Chief Computer Scientist

Peter Eckersley is Chief Computer Scientist for the Electronic Frontier Foundation. He leads a team of technologists who watch for technologies that, by accident or design, pose a risk to computer users' freedoms—and then look for ways to fix them. They write code to make the Internet more secure, more open, and safer against surveillance and censorship. They explain gadgets to lawyers and policymakers, and law and policy to gadgets.

Peter is currently focused on a new EFF initiative on the policy, strategy and governance questions raised by artificial intelligence and machine learning technologies: how fast are they progressing? What are their security and privacy implications? What policies should governments adopt now, and what will we need to do in the longer term to ensure AI develops in a way that is safe and meets human needs?

Over the years Peter has also lead EFF's work on many privacy and security initiatives including Let's Encrypt and Certbot, Panopticlick, HTTPS Everywhere, the SSL Observatory and Privacy Badger; helping to launch a movement for open wireless networks; fighting to keep modern computing platforms open; helping to start the campaign against the SOPA/PIPA Internet blacklist legislation; and running the first controlled tests to confirm that Comcast was using forged reset packets to interfere with P2P protocols.

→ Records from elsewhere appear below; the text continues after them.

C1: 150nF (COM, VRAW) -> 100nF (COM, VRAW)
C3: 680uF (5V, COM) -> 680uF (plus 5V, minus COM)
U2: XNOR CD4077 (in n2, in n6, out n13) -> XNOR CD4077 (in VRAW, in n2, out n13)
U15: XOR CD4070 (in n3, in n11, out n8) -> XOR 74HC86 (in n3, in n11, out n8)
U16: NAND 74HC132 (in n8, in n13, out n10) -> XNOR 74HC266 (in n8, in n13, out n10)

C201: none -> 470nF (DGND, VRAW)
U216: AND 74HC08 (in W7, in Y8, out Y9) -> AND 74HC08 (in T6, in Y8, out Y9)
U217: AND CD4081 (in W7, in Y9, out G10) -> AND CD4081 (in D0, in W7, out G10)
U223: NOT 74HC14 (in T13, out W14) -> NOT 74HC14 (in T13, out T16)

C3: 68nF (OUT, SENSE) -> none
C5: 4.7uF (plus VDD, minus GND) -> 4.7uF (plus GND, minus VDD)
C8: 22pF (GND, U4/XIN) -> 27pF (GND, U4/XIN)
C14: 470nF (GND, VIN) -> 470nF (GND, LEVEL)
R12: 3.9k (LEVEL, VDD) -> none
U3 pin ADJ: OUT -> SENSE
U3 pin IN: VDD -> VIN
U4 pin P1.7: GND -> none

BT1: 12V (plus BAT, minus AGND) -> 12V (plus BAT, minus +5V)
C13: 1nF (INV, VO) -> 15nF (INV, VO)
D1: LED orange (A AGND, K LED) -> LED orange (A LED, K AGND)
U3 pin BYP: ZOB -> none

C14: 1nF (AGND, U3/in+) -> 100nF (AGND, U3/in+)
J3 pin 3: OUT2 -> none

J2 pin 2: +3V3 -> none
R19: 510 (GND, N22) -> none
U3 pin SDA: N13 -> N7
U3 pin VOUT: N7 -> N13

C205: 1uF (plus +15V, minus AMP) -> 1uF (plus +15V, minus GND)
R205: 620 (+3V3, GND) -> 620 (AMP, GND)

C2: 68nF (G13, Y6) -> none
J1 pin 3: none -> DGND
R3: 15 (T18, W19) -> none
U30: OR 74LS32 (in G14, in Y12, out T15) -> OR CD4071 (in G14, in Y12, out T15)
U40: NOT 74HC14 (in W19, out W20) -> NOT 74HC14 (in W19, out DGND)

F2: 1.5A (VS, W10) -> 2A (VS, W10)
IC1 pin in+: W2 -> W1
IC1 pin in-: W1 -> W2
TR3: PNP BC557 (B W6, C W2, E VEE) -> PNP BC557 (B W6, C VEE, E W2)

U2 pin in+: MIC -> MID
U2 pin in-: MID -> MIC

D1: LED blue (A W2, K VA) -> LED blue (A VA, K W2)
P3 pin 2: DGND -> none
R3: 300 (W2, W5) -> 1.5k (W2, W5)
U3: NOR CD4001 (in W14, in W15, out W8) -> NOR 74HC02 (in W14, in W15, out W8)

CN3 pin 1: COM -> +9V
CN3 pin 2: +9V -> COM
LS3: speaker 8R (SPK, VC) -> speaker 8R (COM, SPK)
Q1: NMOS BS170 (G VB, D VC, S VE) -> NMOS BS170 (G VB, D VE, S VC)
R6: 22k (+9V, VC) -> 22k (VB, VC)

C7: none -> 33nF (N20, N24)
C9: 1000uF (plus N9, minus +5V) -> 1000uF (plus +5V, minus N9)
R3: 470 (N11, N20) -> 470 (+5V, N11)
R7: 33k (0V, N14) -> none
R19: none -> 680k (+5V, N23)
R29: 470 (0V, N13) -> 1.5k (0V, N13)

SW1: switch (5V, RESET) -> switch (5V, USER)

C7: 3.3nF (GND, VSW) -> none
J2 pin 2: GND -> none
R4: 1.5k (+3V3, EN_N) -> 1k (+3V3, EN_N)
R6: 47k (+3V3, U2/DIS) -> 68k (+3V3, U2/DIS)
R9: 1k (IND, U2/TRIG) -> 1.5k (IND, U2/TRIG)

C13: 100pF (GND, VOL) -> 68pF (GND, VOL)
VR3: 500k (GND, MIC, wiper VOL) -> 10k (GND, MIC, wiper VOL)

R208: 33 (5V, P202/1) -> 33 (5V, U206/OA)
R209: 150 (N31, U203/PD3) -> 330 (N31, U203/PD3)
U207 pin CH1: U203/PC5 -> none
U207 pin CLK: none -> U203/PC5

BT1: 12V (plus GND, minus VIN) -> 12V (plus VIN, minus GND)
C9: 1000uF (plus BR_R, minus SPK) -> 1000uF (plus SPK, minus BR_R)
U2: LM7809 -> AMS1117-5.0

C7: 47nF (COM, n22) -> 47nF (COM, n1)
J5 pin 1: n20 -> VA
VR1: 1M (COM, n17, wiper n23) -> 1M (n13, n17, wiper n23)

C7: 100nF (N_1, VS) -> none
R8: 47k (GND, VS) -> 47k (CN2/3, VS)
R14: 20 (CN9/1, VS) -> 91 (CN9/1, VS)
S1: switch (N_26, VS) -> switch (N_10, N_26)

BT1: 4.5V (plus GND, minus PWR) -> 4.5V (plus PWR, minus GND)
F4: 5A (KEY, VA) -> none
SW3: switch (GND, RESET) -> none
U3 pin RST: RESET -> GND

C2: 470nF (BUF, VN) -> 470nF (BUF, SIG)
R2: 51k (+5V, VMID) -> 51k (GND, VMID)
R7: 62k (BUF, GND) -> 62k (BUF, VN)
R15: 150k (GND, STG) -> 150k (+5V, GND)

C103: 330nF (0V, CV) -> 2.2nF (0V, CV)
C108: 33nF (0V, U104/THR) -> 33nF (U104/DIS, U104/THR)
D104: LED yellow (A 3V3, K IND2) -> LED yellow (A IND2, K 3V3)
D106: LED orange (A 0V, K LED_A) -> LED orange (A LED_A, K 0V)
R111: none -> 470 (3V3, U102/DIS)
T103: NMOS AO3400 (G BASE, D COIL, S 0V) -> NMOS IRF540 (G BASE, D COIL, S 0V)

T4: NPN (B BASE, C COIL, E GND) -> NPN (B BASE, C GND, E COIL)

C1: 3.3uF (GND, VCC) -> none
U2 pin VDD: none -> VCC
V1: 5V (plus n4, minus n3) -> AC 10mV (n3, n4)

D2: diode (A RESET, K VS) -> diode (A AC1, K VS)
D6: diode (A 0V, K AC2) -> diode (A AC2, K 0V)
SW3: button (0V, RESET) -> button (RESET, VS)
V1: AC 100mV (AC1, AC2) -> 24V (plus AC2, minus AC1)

Peter holds a PhD in computer science and law from the University of Melbourne; his research focused on the practicality and desirability of using alternative compensation systems to legalize P2P file sharing and similar distribution tools while still paying authors and artists for their work. His other activities include co-charing the Partnership on AI's Working Group on Safety-Critical Uses of AI; serving on the boards of the Internet Security Research Group and the US branch of the Centre for Effective Altruism; on the Advisory Council of the Open Technology Fund; as an affiliate of the Center for International Security and Cooperation at Stanford University; and as advisor to 3D microscopy startup 3scan.